# Soap Packaging Idea



## lsg (Sep 12, 2013)

I bought a couple of Martha Stewart edge punches at Hobby Lobby with my 40% off coupons. I used them to decorate my soap packaging.


----------



## CaraCara (Sep 12, 2013)

Oooh, very nice! What a great way to jazz up cardstock.


----------



## MaitriBB (Sep 12, 2013)

One of the soaps that I got from the Brambleberry soap swap in August had that lacy edge like your middle two, and I was wondering where they got the packaging.  Good find!


----------



## Lidyax (Sep 12, 2013)

Beautiful! 


Sent from my iPad using Soap Making


----------



## kazmi (Sep 12, 2013)

cute!! what a great idea


----------



## Stinkydancer (Sep 12, 2013)

Love it!


----------



## heartsong (Sep 12, 2013)

terrific idea, thanks for sharing!


----------



## Skatergirl46 (Sep 12, 2013)

I love those!


----------



## Stakie (Sep 12, 2013)

Pretty awesome. =3


----------



## MKRainville (Sep 12, 2013)

Very neat idea!
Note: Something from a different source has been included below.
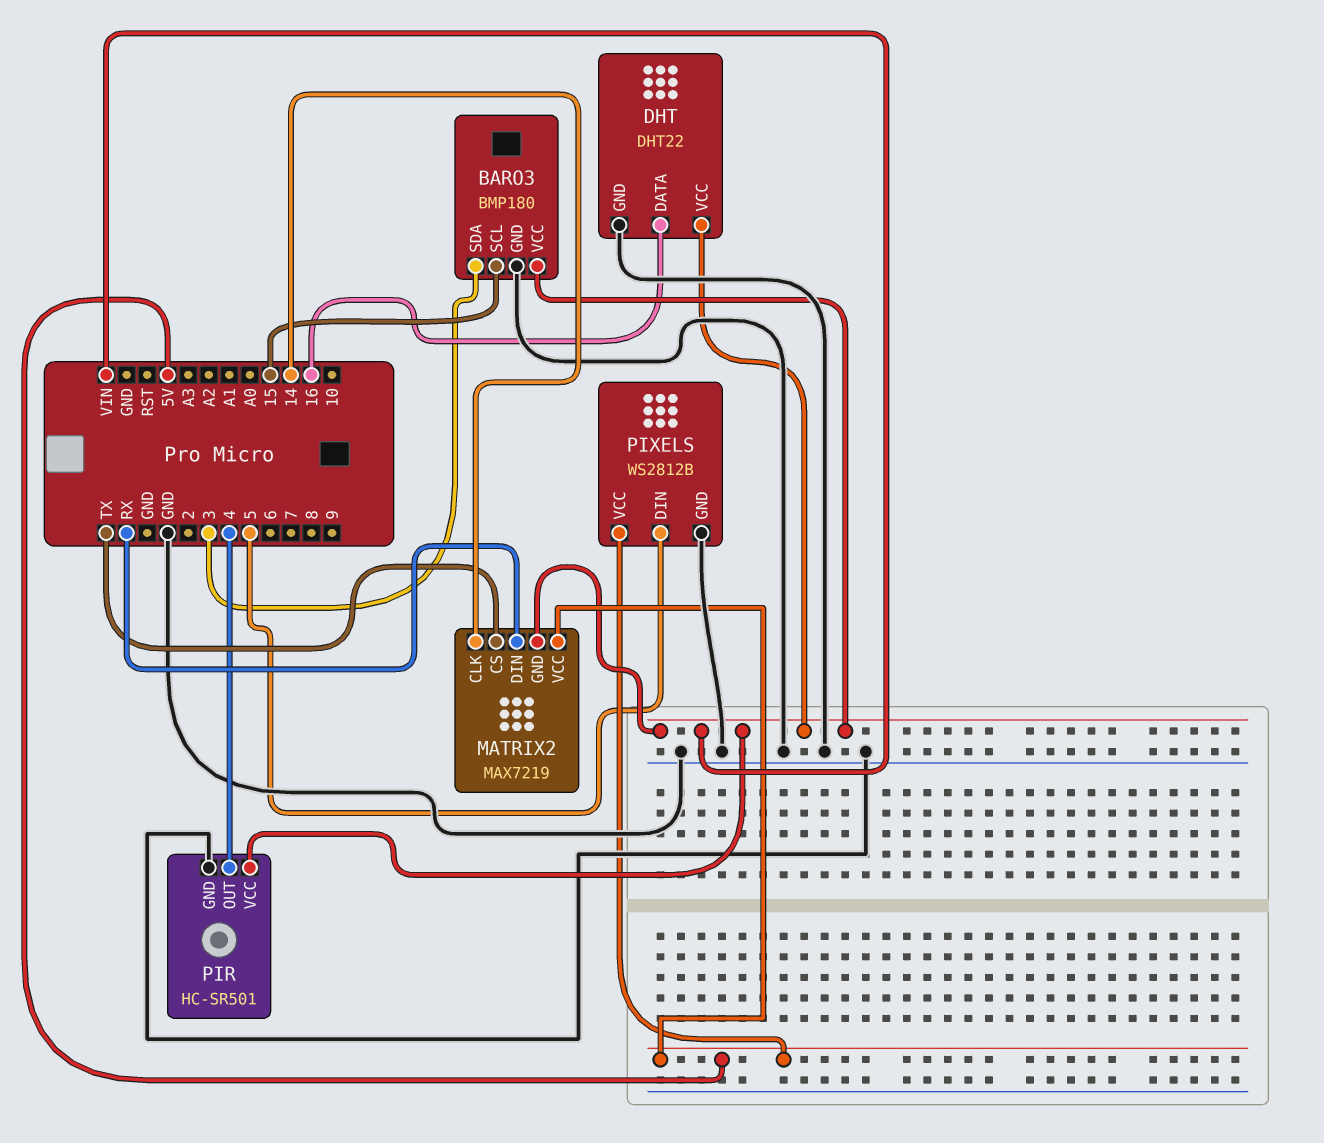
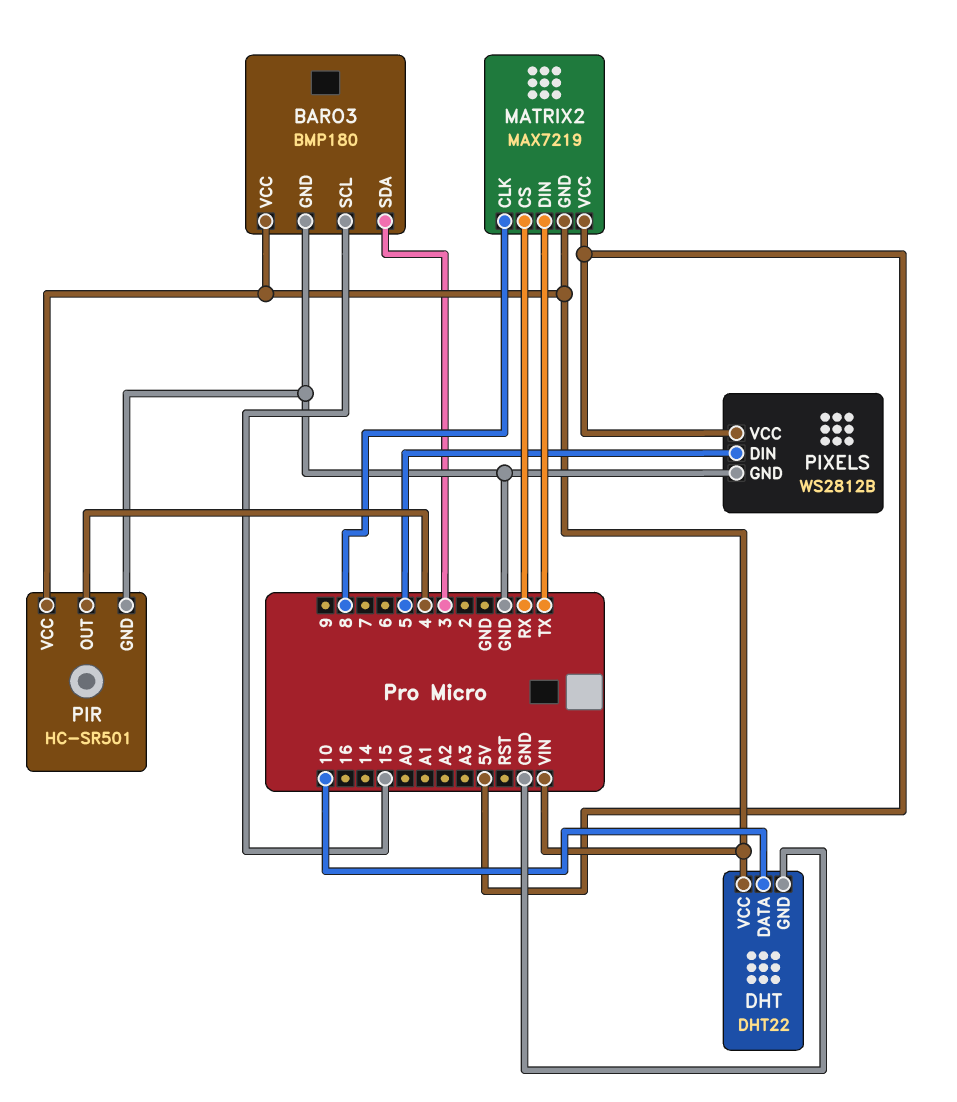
DHT pin DATA: 16 -> 10
MATRIX2 pin CLK: 14 -> 8
MATRIX2 pin CS: TX -> RX
MATRIX2 pin DIN: RX -> TX

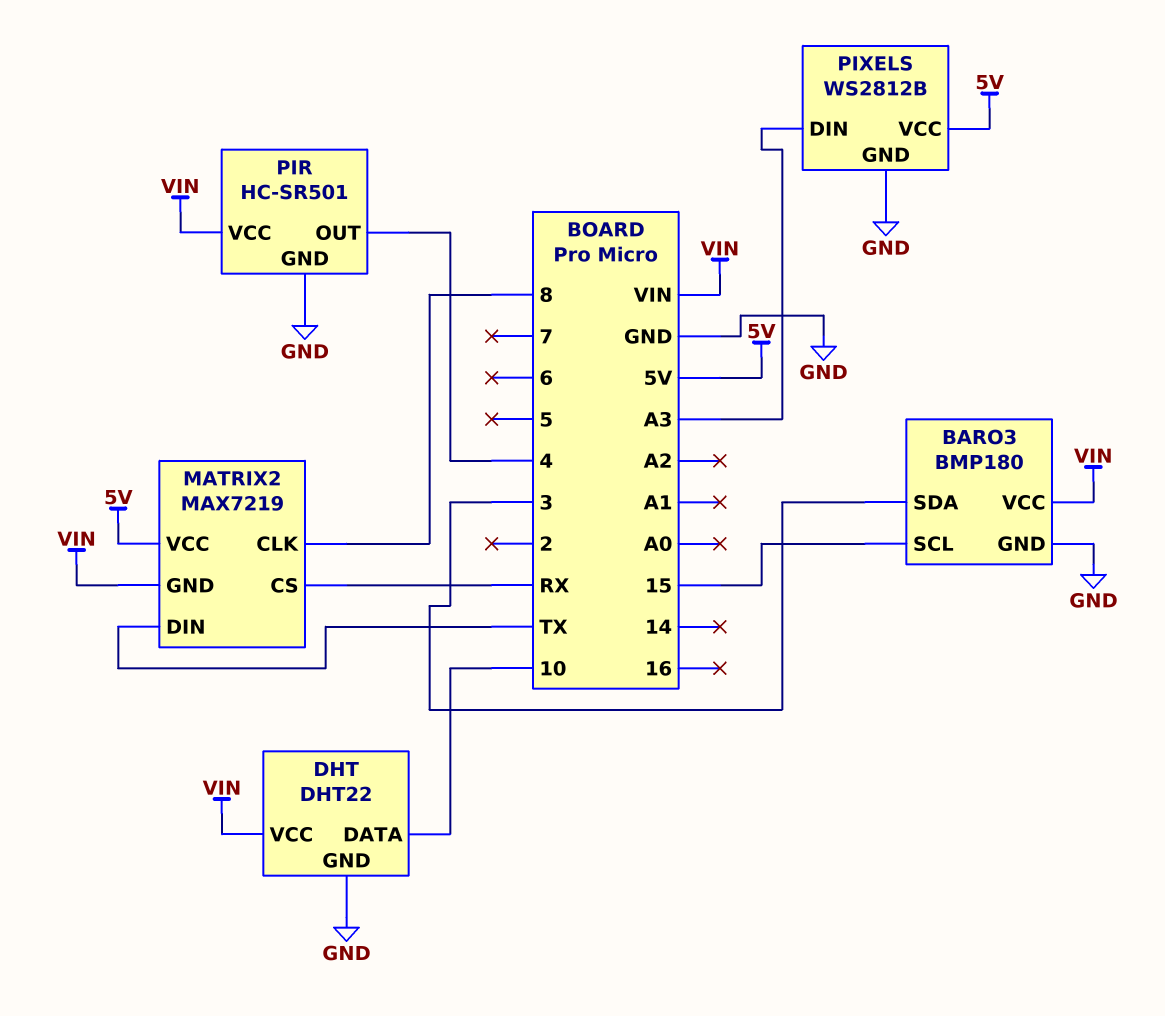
PIXELS pin DIN: 5 -> A3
Thanks for sharing Lsg!  My favorite is the one with the waves, it would be great for a sea salt bar!


----------



## savonierre (Sep 12, 2013)

That is gorgeous packaging..


----------



## lsg (Sep 12, 2013)

Thank you everyone for the kind comments.  It is almost as fun for me to play with packaging and label design as it is to make the soap.


----------